If you’re not familiar, Koehler’s store, Blue Willow, is nationally known and considered one of the best in the country. It runs hundreds of events a year, including numerous author visits to schools and three book festivals for children and teens, including Bookworm Festival, Tweens Read, and Teen BookCon. She estimates sales to schools account for 20 percent of her annual revenue. For bookstores that operate on extremely thin margins — 3 percent profit is considered good — this lost revenue could be catastrophic.
To call this law foolhardy is to be kind to it. It’s simply ignorant. Rejsek told me that in the debate on the floor of the Legislature the lawmakers presumed this would only impact a handful of vendors, 50 or so at most. Instead, it impacts hundreds. No company, not even Amazon, could comply with this law. It’s an exercise in existential bullying, simply put. Or maybe the lawmakers are hoping AI can step in and take over the job.
The chilling effect of the law is already being felt. The Katy ISD school board has said that it will not put any new books in circulation until the books are reviewed for content. Expect this to be the case more and more often in other Texas counties. And sometimes, the educators themselves take the lead on curtailing access to books, such as new HISD superintendent Mike Miles who is converting the libraries of some challenged schools into centers where disciplined kids will be sent. That’s the way to promote a lifelong love of reading and literature: Equate being among books as punishment.One cannot help but think that the passage of HB 900 reeks of grandstanding and currying favor. Why go after booksellers and librarians, and not, for example, the large media and telecom companies that pump the internet and its trillions of sexually explicit (and worse, much, much worse) images and content directly onto our phones, iPads and computers? Could it be that this would, by extension, implicate every parent who ever bought their child a mobile phone? Or more likely lawmakers probably thought the bookish people were soft targets; after all, the tech companies have deep pockets and, let’s be frank, are pumping billions of dollars through the Texas economy. The booksellers? They don’t account for nearly as much.
What’s more, I suspect there’s a certain amount of self-congratulation among the politicians that they outsmarted the smarty-pants people. Readers are to be viewed as suspicious; after all, they might learn to think for themselves. This isn’t new: look up the late Houston comedian’s Bill Hick’s routine from the 1990s, “What are you reading for?” on YouTube.
Koehler and her colleagues in bookselling and publishing are fighting uphill. They also know that the only argument that politicians will listen to is one that concerns money. “To be honest, I never thought this law would pass. No one in their right mind did,” Koehler told me. “Clearly no one thought this through. In one of the most business-friendly states in America, this is one of the most business-unfriendly laws ever passed.”
A preliminary injunction hearing is being held in Austin on Aug. 18. What can you do to help in the fight? In the past, I might have told you to “write to your legislator.” But it appears our legislators don’t like to read and at this point, that option is passed.

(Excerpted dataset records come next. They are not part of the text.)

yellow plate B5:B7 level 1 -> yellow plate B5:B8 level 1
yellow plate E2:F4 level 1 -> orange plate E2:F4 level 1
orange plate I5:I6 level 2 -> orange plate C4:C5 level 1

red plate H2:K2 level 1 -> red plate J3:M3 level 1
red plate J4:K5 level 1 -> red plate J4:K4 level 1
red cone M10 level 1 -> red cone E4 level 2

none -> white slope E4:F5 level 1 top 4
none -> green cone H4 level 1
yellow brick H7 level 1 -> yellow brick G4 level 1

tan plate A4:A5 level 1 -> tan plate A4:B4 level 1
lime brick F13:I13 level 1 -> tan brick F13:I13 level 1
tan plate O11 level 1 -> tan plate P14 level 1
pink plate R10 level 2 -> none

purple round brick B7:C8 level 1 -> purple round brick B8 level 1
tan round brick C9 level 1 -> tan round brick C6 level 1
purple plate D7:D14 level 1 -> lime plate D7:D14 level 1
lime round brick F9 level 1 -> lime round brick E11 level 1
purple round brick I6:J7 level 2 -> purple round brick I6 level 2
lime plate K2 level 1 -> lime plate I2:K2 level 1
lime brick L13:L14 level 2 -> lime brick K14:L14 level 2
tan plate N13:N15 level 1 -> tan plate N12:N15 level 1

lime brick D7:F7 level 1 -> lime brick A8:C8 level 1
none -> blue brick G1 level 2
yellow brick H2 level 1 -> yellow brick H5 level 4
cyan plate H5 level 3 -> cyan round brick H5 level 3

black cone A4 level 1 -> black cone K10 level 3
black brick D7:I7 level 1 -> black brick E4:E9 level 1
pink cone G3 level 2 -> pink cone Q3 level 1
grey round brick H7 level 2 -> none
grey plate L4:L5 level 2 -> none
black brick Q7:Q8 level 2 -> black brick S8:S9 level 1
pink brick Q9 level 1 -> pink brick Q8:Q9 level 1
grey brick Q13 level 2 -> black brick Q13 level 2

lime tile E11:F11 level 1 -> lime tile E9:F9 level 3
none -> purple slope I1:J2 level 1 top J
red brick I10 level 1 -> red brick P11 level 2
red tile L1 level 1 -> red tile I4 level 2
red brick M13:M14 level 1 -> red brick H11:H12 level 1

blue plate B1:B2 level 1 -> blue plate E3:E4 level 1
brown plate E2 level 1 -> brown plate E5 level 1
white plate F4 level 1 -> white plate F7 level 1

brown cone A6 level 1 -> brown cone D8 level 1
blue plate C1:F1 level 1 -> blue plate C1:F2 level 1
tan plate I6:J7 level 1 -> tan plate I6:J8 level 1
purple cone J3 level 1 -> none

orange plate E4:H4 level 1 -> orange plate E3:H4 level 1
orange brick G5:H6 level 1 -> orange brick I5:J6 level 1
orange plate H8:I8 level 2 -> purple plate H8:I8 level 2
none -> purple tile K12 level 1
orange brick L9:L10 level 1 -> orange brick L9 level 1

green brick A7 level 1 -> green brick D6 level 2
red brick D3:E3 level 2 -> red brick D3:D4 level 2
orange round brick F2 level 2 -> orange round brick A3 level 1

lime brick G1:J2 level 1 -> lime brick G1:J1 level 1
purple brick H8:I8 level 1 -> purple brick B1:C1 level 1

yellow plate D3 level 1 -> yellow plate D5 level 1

Ideally, I’d urge you to go to Austin and show your support for our freedom to read in person. I know I’ll be there. But if that is not an option for you, how about this: Go to a bookstore. Talk to a bookseller. Ask for a recommendation. Buy the book. Read it. And repeat. You get extra points if you share it with your children, their teachers, friends and family.
It’s easy. That’s it. Buy books. Read. Repeat. Vote with your dollars. Then, when the time comes, vote the knuckleheads responsible for this out of office.
Ed Nawotka is a Houston-based writer and the international editor at Publishers Weekly.